Discussion related to railroad activities past and present in West Virginia, South Carolina, North Carolina, Georgia, Florida, Mississippi, Kentucky, Tennesee, Alabama, Arkansas and Loiusiana. For discussion specific to Washington, D.C/DelMarVa, please click here.
 #1210796  by SouthernRailway
 
As a frequent traveler to Charlotte and Upstate South Carolina, I see that there is a "South Carolina Railroad Museum" in Winnsboro, requiring a detour. Has anyone been and, if so, is it worth a visit? It seems to have a collection of equipment plus active train rides.

Thanks.
 #1210890  by Gadfly
 
I can't speak to that, but Aiken, SC has put together a "decent" museum by refurbishing the depot downtown and putting together a series of archives, photos and exhibits. They are also refurbishing one or two passenger cars. I found it because my daughter lives there. It is a nice browsing museum. Aiken once had quite a railroad history (on Southern) and passenger trains once paid call for New York to Atlanta (and beyond). Aiken is "old money" and a mecca for horse racing. The rich once maintained winter homes to take advantage of the warmer clime, and they commuted back and forth seasonally to New York, Connecticut and such parts. Many race horses are based there.

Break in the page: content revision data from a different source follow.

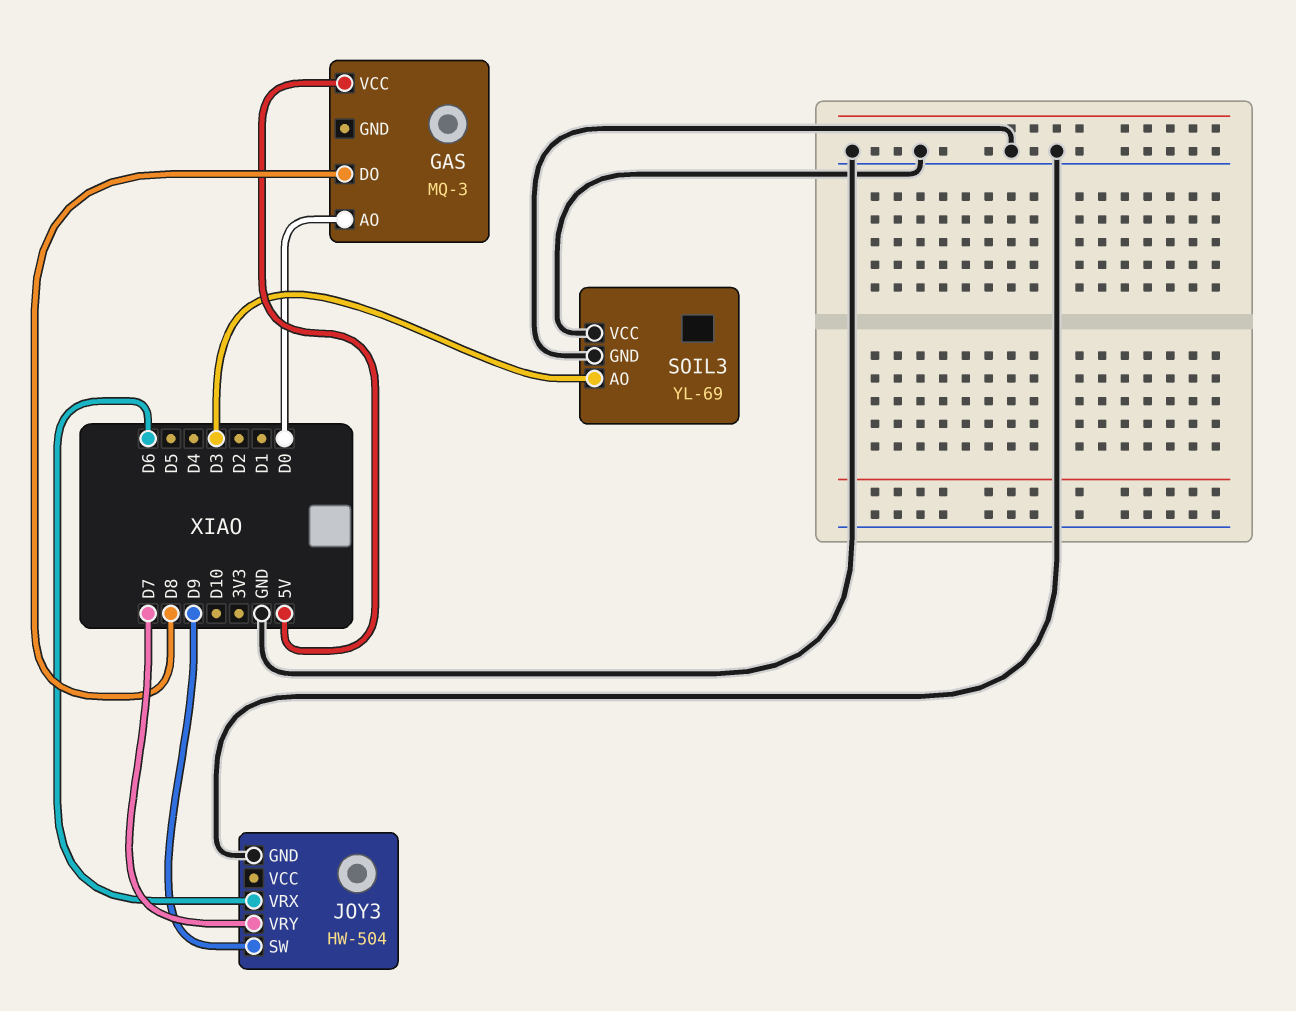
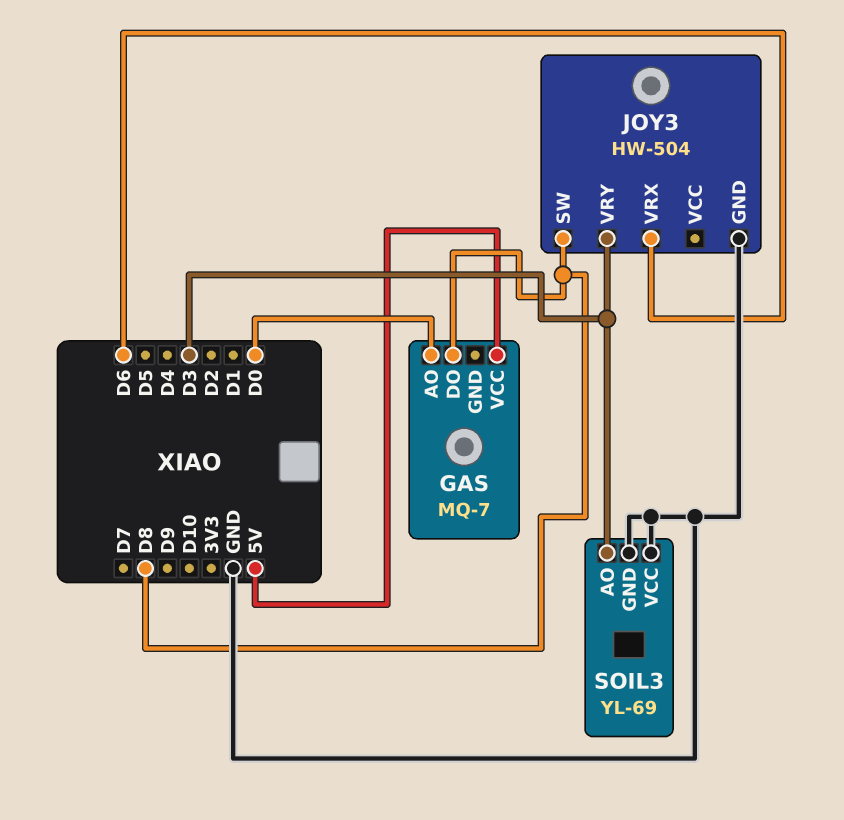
GAS: MQ-3 -> MQ-7
JOY3 pin SW: D9 -> D8
JOY3 pin VRY: D7 -> D3

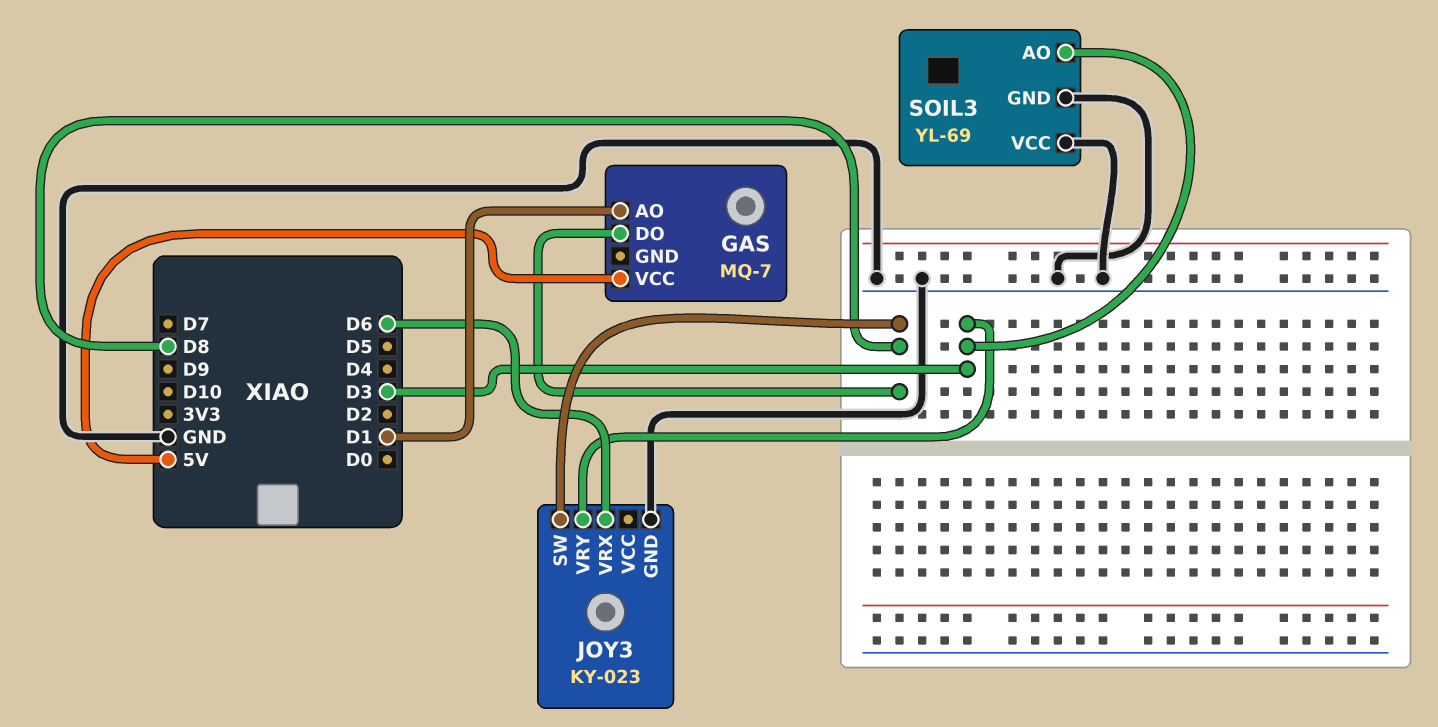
GAS pin AO: D0 -> D1
JOY3: HW-504 -> KY-023

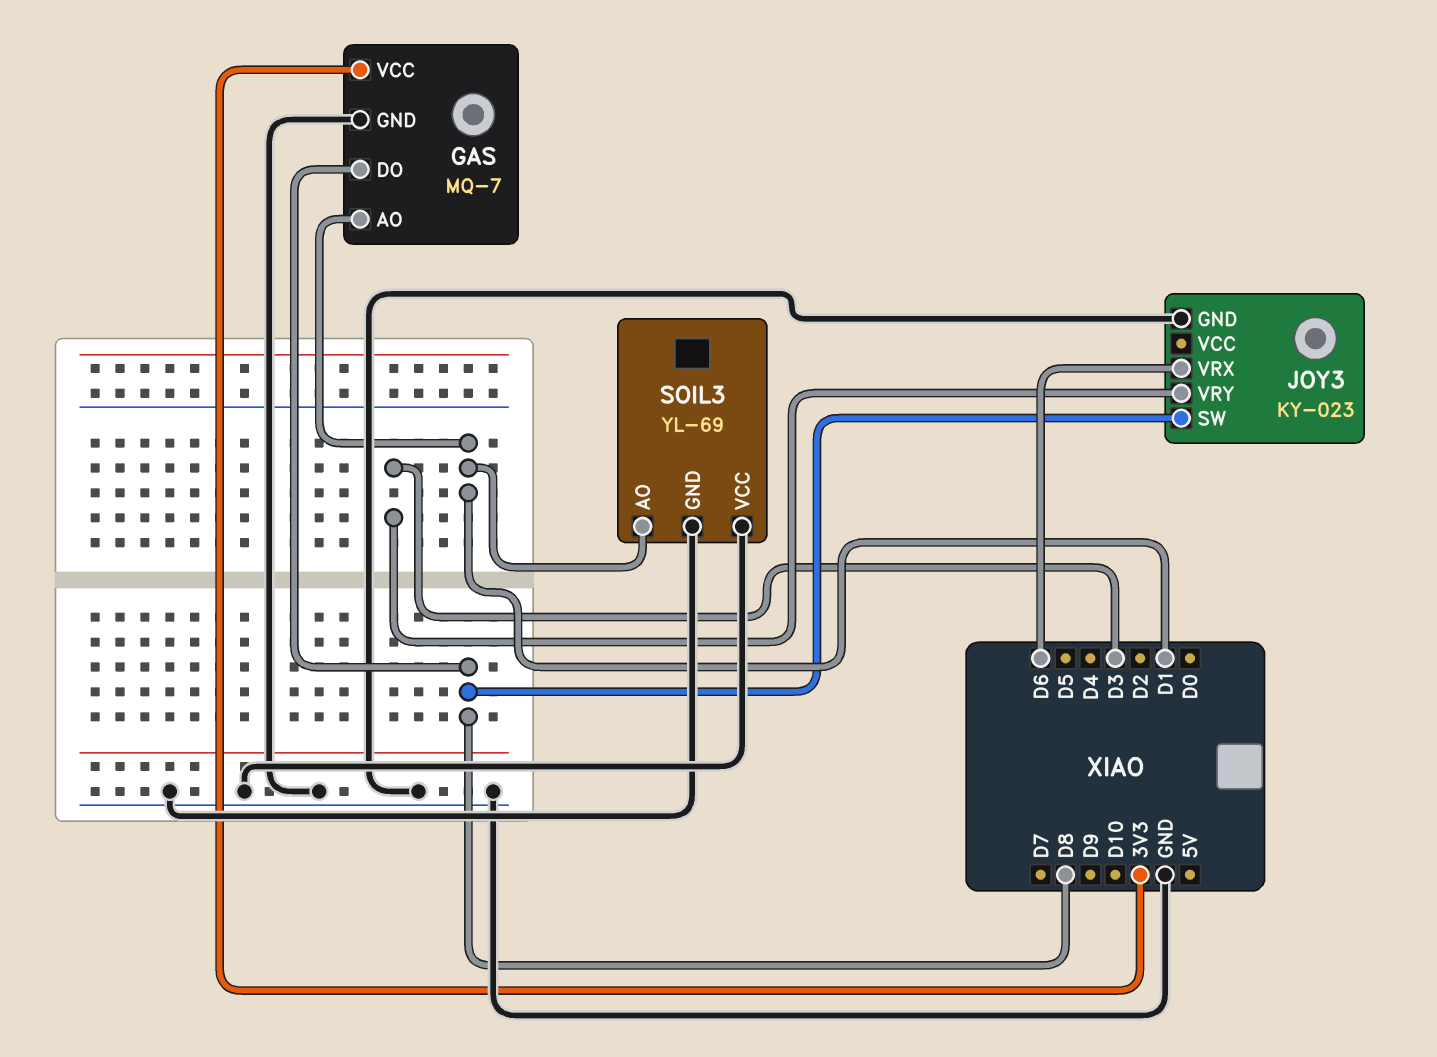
GAS pin GND: none -> GND
GAS pin VCC: 5V -> 3V3
SOIL3 pin AO: D3 -> D1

When you visit the museum, you can almost "feel" the atmosphere of trains backing into the "wye", and porters busily loading baggage, and the hustle and bustle of the crowds bound for somewhere. Aiken is a charming town and worth the detour off I-20 to spend a few hours browsing at the depot and the downtown shops of which there are many. While many larger towns have "died" with the influx of malls and shopping centers, Aiken seems to have the right combination of knowledge and spunk to keep a thriving downtown area of several blocks going both parallel and across the "square". And, this, despite, the boulevards that sprang up around malls and essentially killed bigger towns who either gave up trying to revive the city, or embarked on programs that just didn't work! Aiken has the same long, crowded boulevard as the other long-dead towns with the empty store fronts and whiskey- filled derelicts hanging around. It has the Walmarts (2),
the Home Depot, Lowes, a Cracker Barrel and a long line of well-known restaurants and businesses. And its HALF the size of the town in which *I* live: all the "downtown" moved with Belks Department Stores and the mall in 1976. We still have a couple of Amtrak trains that come thru in the wee hours of the night, and we are located on the NS mainline. Main Avenue is a slum. Some store fronts were torn down leaving an empty hole downtown, and paint-peeling old buildings revealing ancient signs of 1890's businesses long gone. Most people never GO downtown anymore: its too dangerous. Oh, there's a couple of restaurants that have moved in; one in the old Webb theater bldg. They feature upscale meals and sandwiches, and show old AMC movies to showcase the building's heritage as a movie theater. There's movie posters of long-ago films that played there---at which I, as a young man, attended. They spent millions on "revitalization" projects and dug a ditch for the railroad tracks: The old depot that I worked in as an Extra Board Clerk and Agent is high and dry and serves as a feed store now.......................... None of their remedies worked. The town is a slum. It became so in '76 and remains so now. Nothing will bring it back. Its too late. The sprawl has taken over, and the boulevard (Franklin Ave) has become "the town" while the old buildings that served as town since 1870's sit in silent decay. You can't watch trains in Gastonia: there's a ditch where the main line used to be. Oh, you can go a bit north or south of town and find a spot to watch the hotshots bound for Atlanta. Better place is Ranlo near the bakery, or, better still, Lowell, NC. There's a parking lot behind the police station or the little city hall. This is where I watched 611 blast thru one night around 1993-94 making track speed because they were late and trying to stay ahead of the Crescent so they wouldn't have to clear up.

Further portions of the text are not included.